Replacing Nodes in Cassandra

Written by Mario Tavares | Jan 14, 2022 5:00:00 AM

One of the many things to love about Cassandra is how operationally simple it is to add, remove or even replace nodes in a cluster.

Replacing a node in Cassandra is as easy as setting your configuration files to match the old node (except server-specific settings like listen_address and rpc_address) and adding the following line to cassandra-env.sh:

JVM_OPTS="$JVM_OPTS -Dcassandra.replace_address=<address_of_replaced_node>"

Once you start Cassandra on the new node, it goes through a few steps before starting the replacement, at which point it inherits the token ranges owned by the replaced node and streams data from existing replicas for each of those token ranges.
When the bootstrap process finishes, you must remove the replace line that we appended to the cassandra-env.sh file and that’s it–node replaced.

While both adding (using auto_bootstrap) and removing nodes come at no cost to data consistency, replacing a node introduces a few variables, making it slightly more nuanced behind the scenes in regards to consistency impact.

Common Gotchas

Before moving on to the consistency bit, I’ll address a few things to bear in mind when performing a node replacement and how to address common roadblocks. First, there are two conditions to be verified in the cassandra.yaml file for the replacing node:

The new node isn’t a seed.
You’ve set auto_bootstrap: true – this is the default value.

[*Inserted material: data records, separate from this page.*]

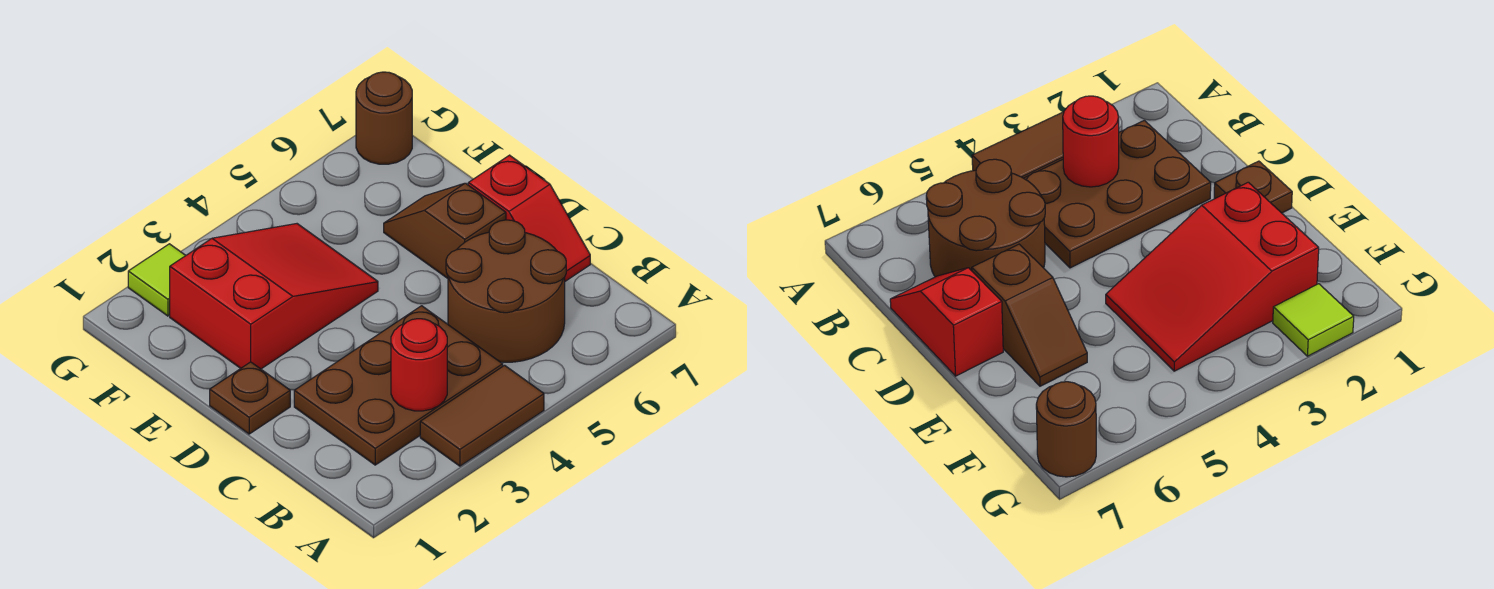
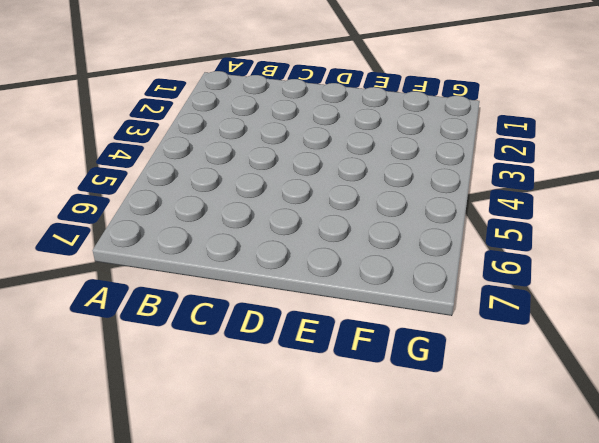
none -> brown tile A3:A4 level 1
none -> brown plate B2:C4 level 1

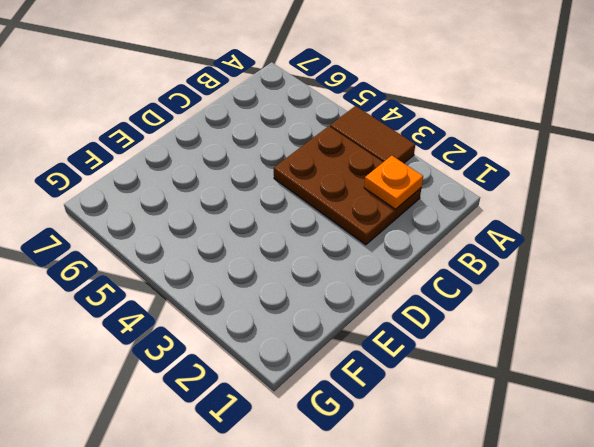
orange plate B2 level 2 -> none
none -> brown round brick B5:C6 level 1
none -> red slope C7:D7 level 1 top D

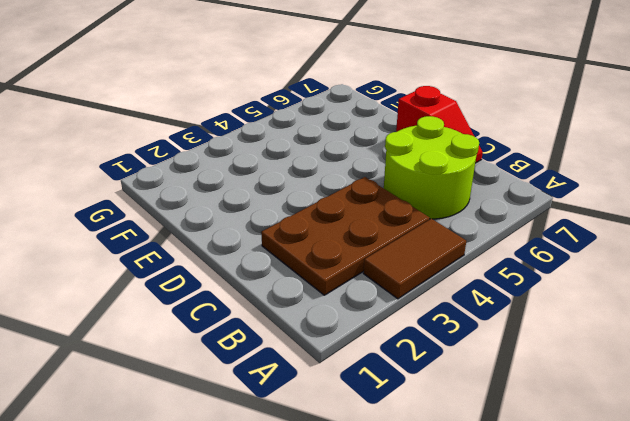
lime round brick B5:C6 level 1 -> brown round brick B5:C6 level 1
none -> brown plate D1 level 1
none -> brown slope D6:E6 level 1 top D

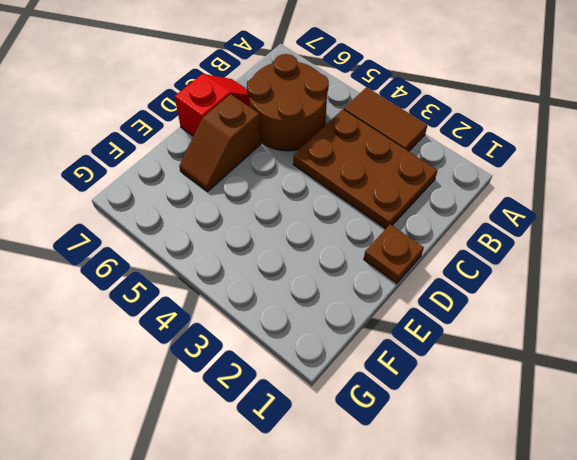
none -> red slope E2:F4 level 1 top 2
none -> lime tile G2 level 1

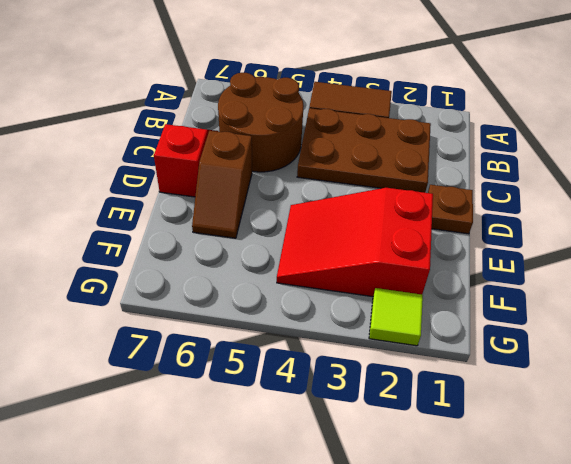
none -> brown round brick G7 level 1
none -> red round brick B3 level 2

When you’re not satisfying both, you’ll bump into this error in the system.log during bootstrap:

Replacing a node without bootstrapping risks invalidating consistency guarantees as the expected data may not be present until repair is run.

Replacing seed nodes

Replacing a seed node? No problem. In this situation you should promote another node in the same datacenter to seed on all nodes’ cassandra.yaml, but don’t restart the nodes in the cluster until the replacement is completed–this will render the replacement impossible by causing gossip information on the downed node to be lost. This happens because gossip information cannot survive full restarts.

Node info not in gossip

If you ever run into a situation where a replacement is failing and you’re seeing the following error in the replacement node system.log:

Cannot replace_address /127.0.0.1 because it doesn't exist in gossip

it’s likely that the nodes have already restarted and lost the gossip information on the node to be replaced. The best procedure in this case is to remove the downed node from the cluster by running on any live node:

nodetool removenode <old_node_ID>

Then, bootstrap the replacement node as you would do to expand a cluster–without a replacement flag. Before you start adding a node, make sure that the old node has been removed from gossip on the cluster. You can check it by running on every live node:

nodetool status | grep <old_node_ID>

With this check, we either want to get no results or see the node with status “down and leaving” (DL). It isn’t entirely uncommon to see inconsistent gossip information across all nodes in the cluster–a consequence of the decentralized nature of the gossip protocol. If there’s no consensus after around (two minutes x number_of_nodes), you can restart Cassandra on the nodes that didn’t yet recognize the old node as decommissioned or DL. In some situations, this might not be enough to remove the node from the ring. When that happens, we can resource to the last and least graceful nodetool option to remove a node from the cluster:

nodetool assassinate <old_node_IP_address>

However, this option isn’t one I can recommend lightly. It’s advisable to let gossip allow for a cluster consensus on node removal over the course of 72 hours after running nodetool removenode before considering nodetool assassinate. If you do need to run assassinate, follow it with a repair to allow data to be streamed to new replicas.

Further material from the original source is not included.